September 15, 2009 'Self-Hatred'


This is a hard post to write. I woke up to someone at my house who wanted me to see a possible new apartment he might rent. I went with him and I liked it. We went to the rental office where he put in his paperwork and they will call him if his application is approved. Then we went out to lunch.

I did not have time to take a bath although I had one yesterday and had clean clothes on this morning. I was so aware of my overweight all through the morning. My friend did not care nor did anyone that I met throughout the morning. I just felt so horrible that I could not wait to get back to my house and close the door. I have not gained weight and looked presentable. I just could not stop the feeling of self-loathing and it kept snowballing.

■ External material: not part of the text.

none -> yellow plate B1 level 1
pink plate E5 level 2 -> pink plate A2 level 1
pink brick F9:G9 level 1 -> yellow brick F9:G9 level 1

I ate lunch and it was well within my food plan. I did not "pig out" at the restaurant. I am not doing it now.

10:10pm
Last night I wrote about my ex-husband and I think that is why I felt such a huge outburst of self-hatred. I was feeling guilty, perhaps for letting loose my anger at the way he never forgot a grudge. I really went into it and was so surprised how extensive it was. I still don't understand how angry it was at me. Then I began to understand the toll it took on him, harboring all of that anger.

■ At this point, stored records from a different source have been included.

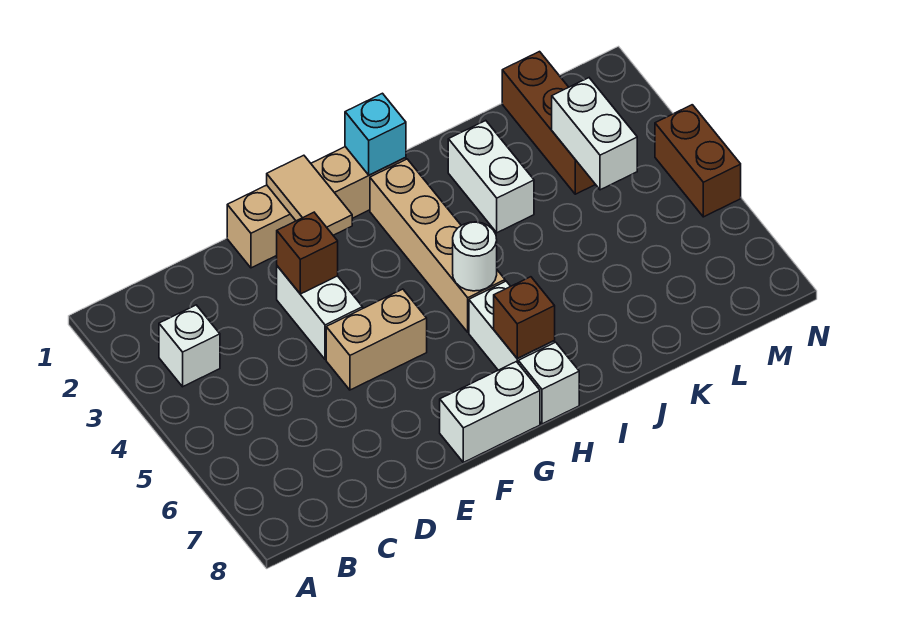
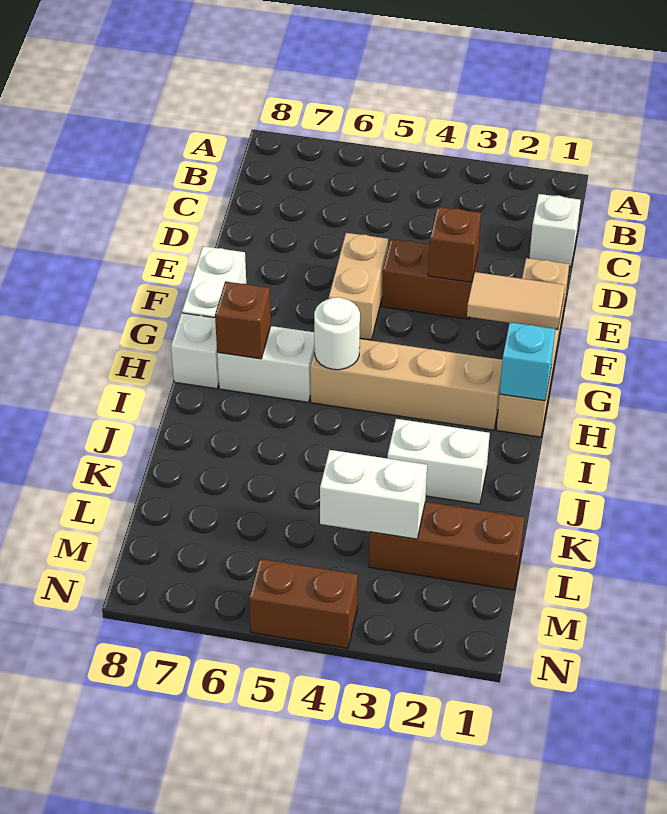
white brick B3 level 1 -> white brick C1 level 1
white brick E3:E4 level 1 -> brown brick E3:E4 level 1

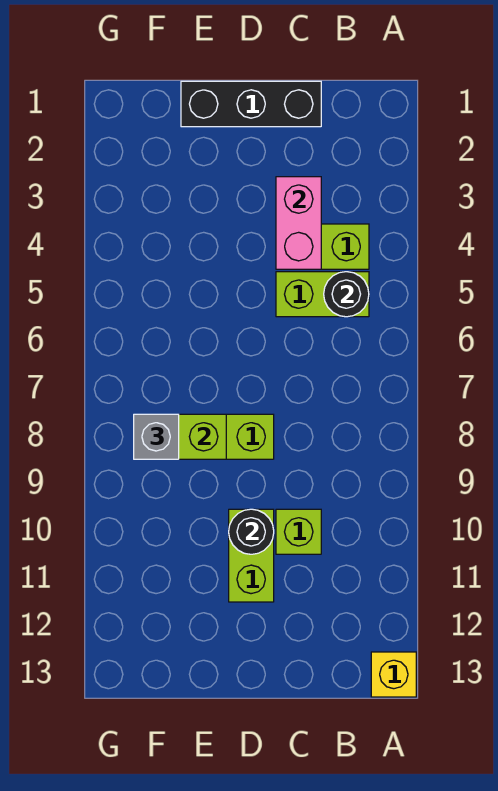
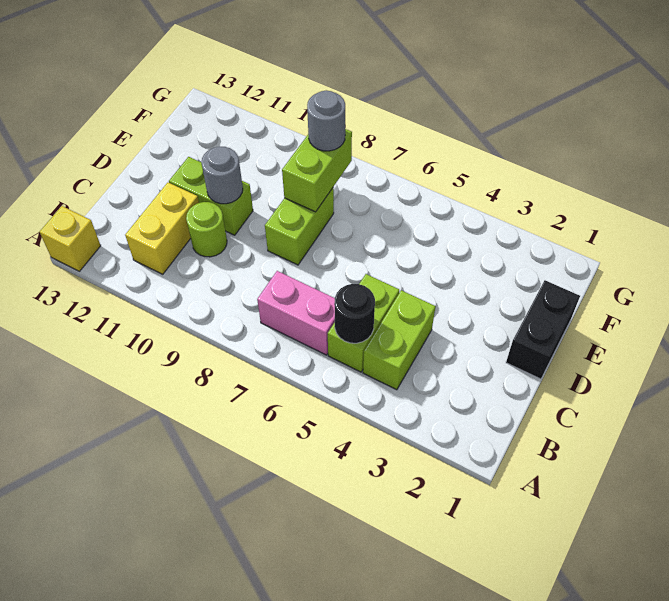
none -> yellow brick B11:C11 level 1
black brick C1:E1 level 1 -> black brick D1:E1 level 1
pink brick C3:C4 level 2 -> pink brick B6:B7 level 1
lime brick C10 level 1 -> lime round brick C10 level 1
black round brick D10 level 2 -> grey round brick D10 level 2
grey brick F8 level 3 -> grey round brick F8 level 3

All during the time I was with the person looking for the apartment I felt ugly and useless. I am not ugly and useless. I had no issues with the person I was with except he reminded me of my ex-spouse. Luckily, he is not a grudge keeper and we did not discuss my ex-spouse at all.

Whenever I work on issues from the past and drag them out into the light, something reacts inside of me. I don't know why it does. It feels as if I am giving up a secret and became a snitch. That was the way it was in my family. One did not snitch. Although the only eyes who saw my secrets about Dan was my journal, I felt funny doing it. I felt my family's behavior was my fault too. Dan was my first spouse. He did things that I never told anyone except in my journal. I know I blamed myself for his behavior and for the sick things he did. I am not to blame for adults and what they do. I am to blame only for what I do.

Sometimes at this one job site which was very dysfunctional the supervisor would get mad at what he thought I was thinking. I filed a complaint about a penalty he filed against me for what he thought I was thinking about with the union. Of course, he lost. Even his supervisor laughed at him for that one. I am not responsible for no one, I repeat, no one but myself. I have no children. They are all over the age of 30 years of age. I am on my own and responsible for just me. My ex-spouse used that on me over and over again. (I know I am repeating this but I want to make this perfectly clear.) I think I would have dreamed about it but took a pill last night for dizziness that really helps me sleep. I did not dreamed about anything.